Марескотти даже не повернул головы.
— Мессир Толомеи, — сказал он со всем терпением, которое смог собрать. — Наше предложение касается только Джульетты. И вы меня весьма обяжете, если спросите ее самое. Мы, слава Богу, не варвары, чтобы распоряжаться женщинами как скотом…
— Девушка принадлежит мне! — резко ответил Толомеи, взбешенный вмешательством супруги и полученным выговором. — Я могу поступить с ней как захочу. Благодарю за честь, команданте, но у меня на нее другие планы.
— Я советую вам обдумать их еще раз, — сказал Марескотти, угрожающе шагнув вперед. — Девушка привязалась к моему сыну, которого считает своим спасителем, и доставит вам много огорчений, если вы решитесь принудить ее к браку с другим, особенно, — с отвращением глянул он на Салимбени, — с тем, кто открыто пренебрегает трагедией, случившейся с ее семьей.

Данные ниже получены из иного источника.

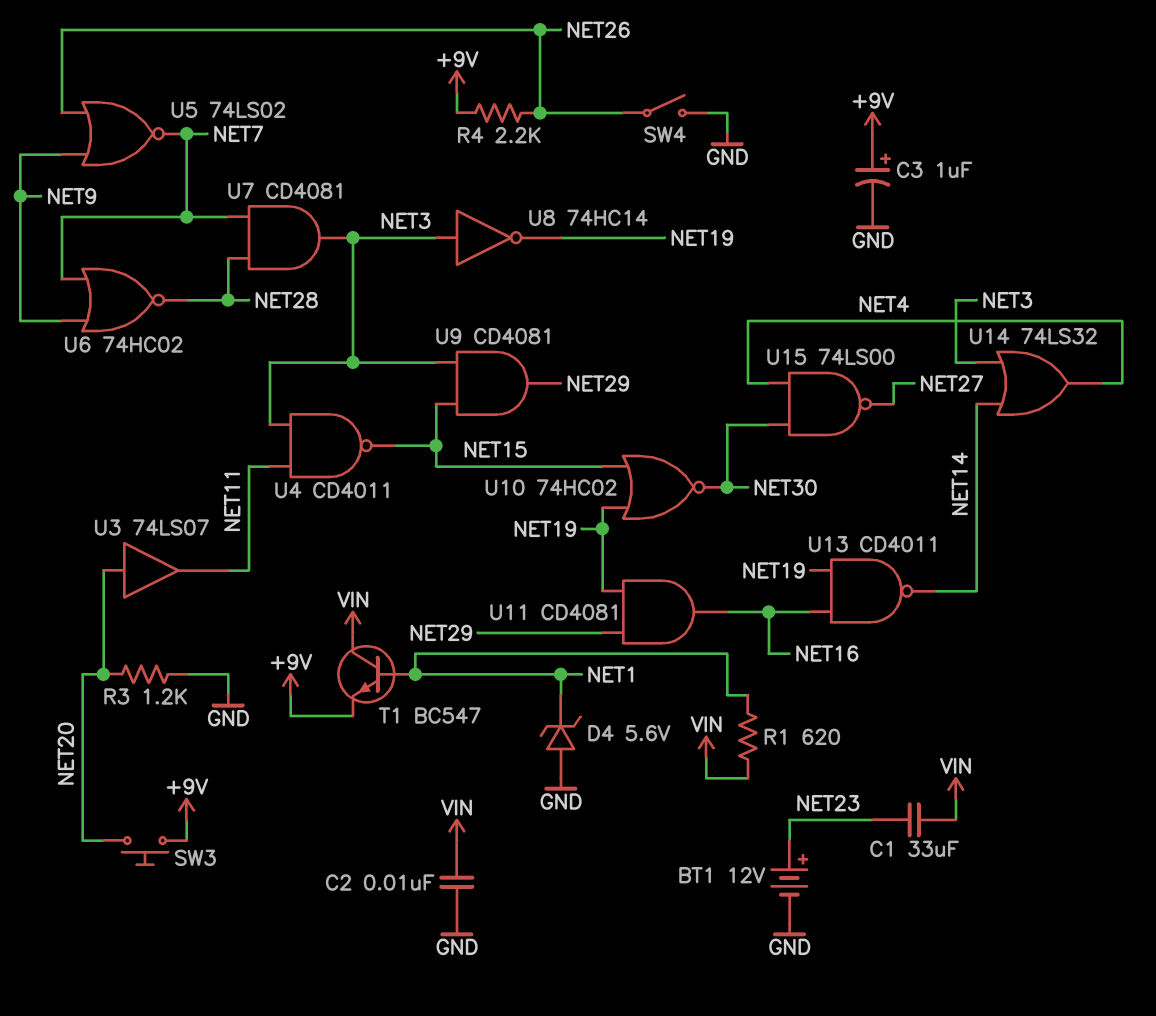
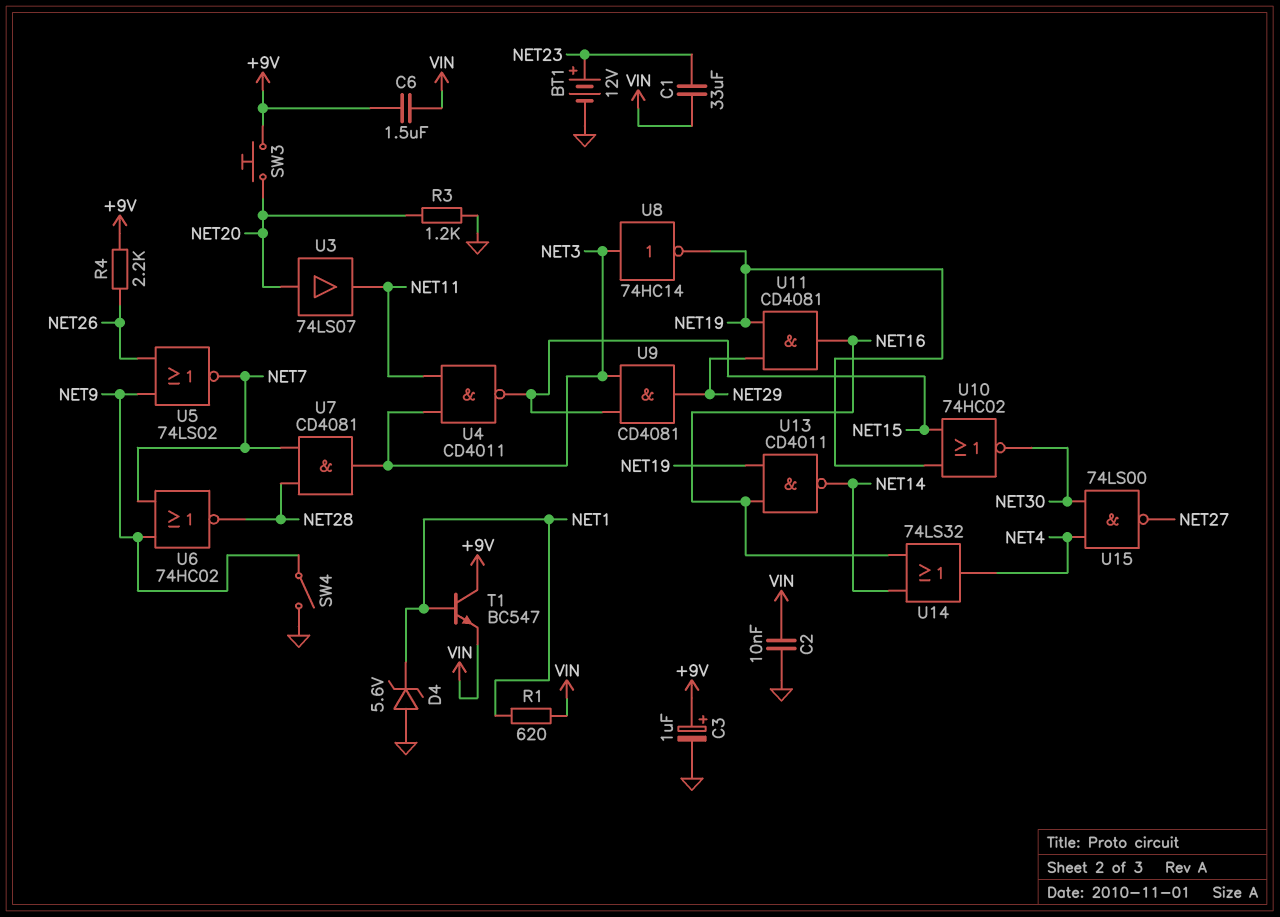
C6: none -> 1.5uF (+9V, VIN)
SW4: switch (GND, NET26) -> switch (GND, NET9)
T1: NPN BC547 (B NET1, C VIN, E +9V) -> NPN BC547 (B NET1, C +9V, E VIN)
U14: OR 74LS32 (in NET3, in NET14, out NET4) -> OR 74LS32 (in NET14, in NET16, out NET4)

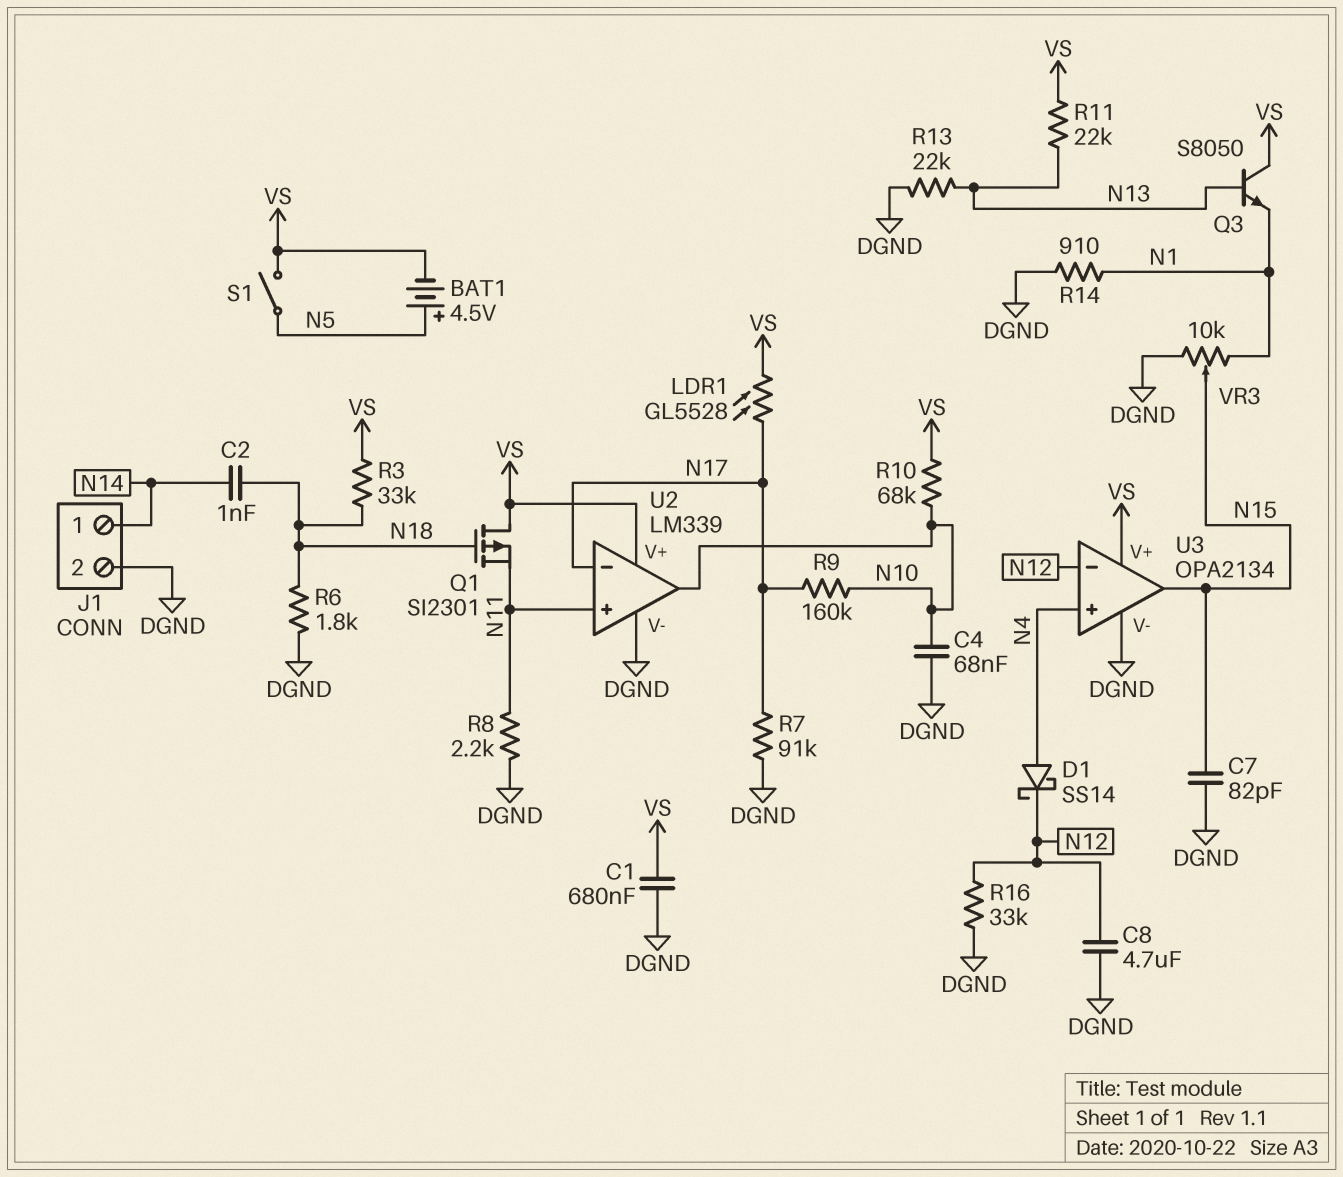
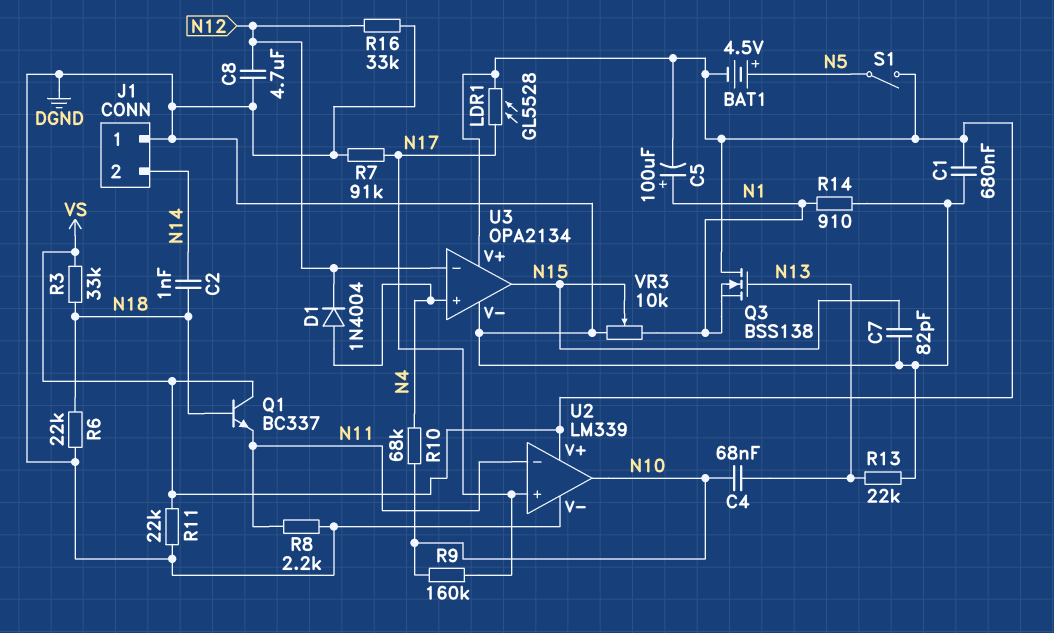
C4: 68nF (DGND, N10) -> 68nF (N10, N13)
C5: none -> 100uF (plus N1, minus VS)
D1: schottky SS14 (A N4, K N12) -> diode 1N4004 (A N4, K N12)
J1 pin 1: N14 -> DGND
J1 pin 2: DGND -> N14
Q1: PMOS SI2301 (G N18, D VS, S N11) -> NPN BC337 (B N18, C VS, E N11)
Q3: NPN S8050 (B N13, C VS, E N1) -> NMOS BSS138 (G N13, D VS, S N1)
R6: 1.8k (DGND, N18) -> 22k (DGND, N18)
R10: 68k (N10, VS) -> 68k (N4, N10)
R11: 22k (N13, VS) -> 22k (DGND, VS)
U2 pin in+: N11 -> N17
U2 pin in-: N17 -> N11

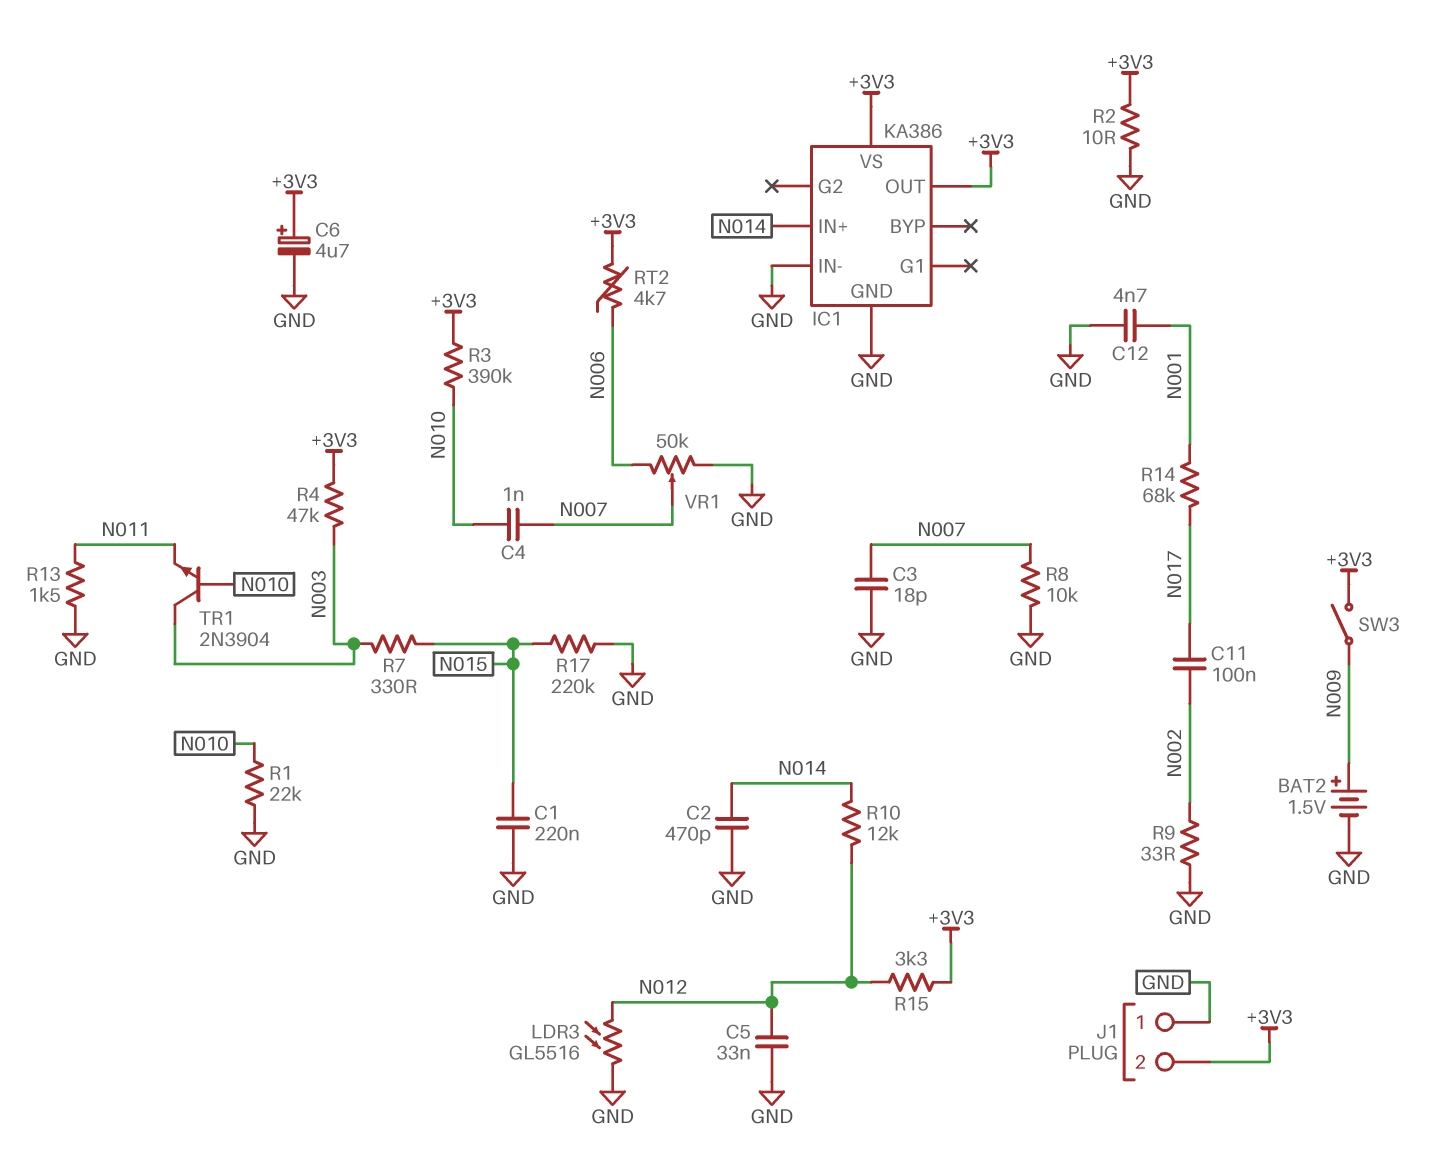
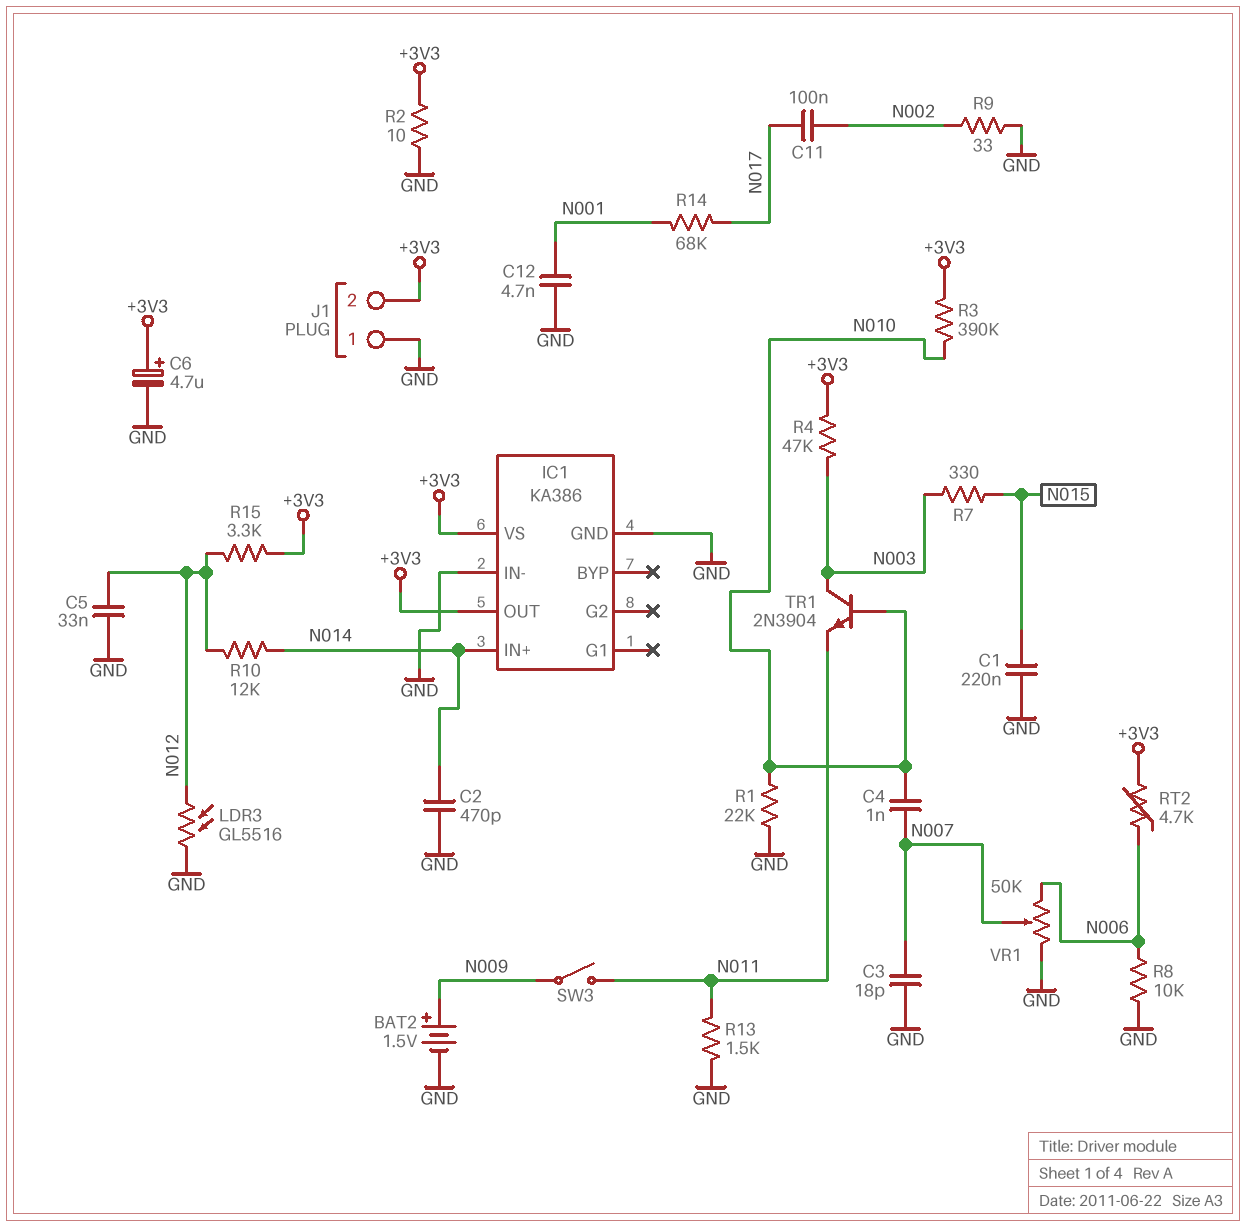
R8: 10k (GND, N007) -> 10k (GND, N006)
R17: 220k (GND, N015) -> none
SW3: switch (+3V3, N009) -> switch (N009, N011)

Перед лицом железной логики Толомеи не нашелся что возразить. В душе Джульетты на миг даже пробудилось сочувствие: стоя между двумя наделенными умом и силой мужами, дядя напоминал утопающего, ухватившегося за первую попавшуюся доску с разбитого корабля и приплывшего к весьма печальному результату.
— Должен ли я понять так, что вы чините мне препятствия, команданте? — спросил Салимбени, снова становясь между ними. — Не станете же вы оспаривать права мессира Толомеи как главы семьи! Меньше всего, — в его голосе послышалась неприкрытая угроза, — дому Марескотти нужна ссора с Толомеи и Салимбени!
Джульетта уже не могла сдержать слез. Она хотела выбежать к мужчинам и остановить их, но понимала, что ее присутствие только осложнит дело. Когда Ромео предложил ей стать его женой — тогда, в исповедальне, — он сказал, что между их семьями всегда был мир. Похоже, теперь миру настал конец, и все из-за нее.
Сиенский подеста Никколино Патрицци с возрастающей тревогой слушал разгоравшийся под самым помостом скандал. И не он один.
— Когда они были смертельными врагами, — задумчиво сказал его сосед, не отрывая взгляда от Толомеи и Салимбени, — я боялся их хуже чумы. Теперь, когда они друзья, я боюсь их еще сильнее.
— Совет Девяти должен быть выше низменных человеческих страхов! — повысил голос Никколино Патрицци, поднимаясь с кресла. — Мессир Толомеи! Мессир Салимбени! Что за тайные сделки в канун Успенья? Уж не торговать ли вы явились в храм Господень?
Тяжелая пауза повисла над собравшимися, когда с помоста прозвучали эти слова. Стоявший под высоким алтарем епископ застыл с поднятой рукой, забыв благословить очередного подошедшего.
— Высокочтимый мой мессир Патрицци! — с издевкой ответил Салимбени. — Подобные слова не делают чести ни нам, ни вам. Отчего бы вам не поздравить нас от всей души, ибо мой дражайший друг мессир Толомеи и я решили отпраздновать наш долгий мир, породнившись!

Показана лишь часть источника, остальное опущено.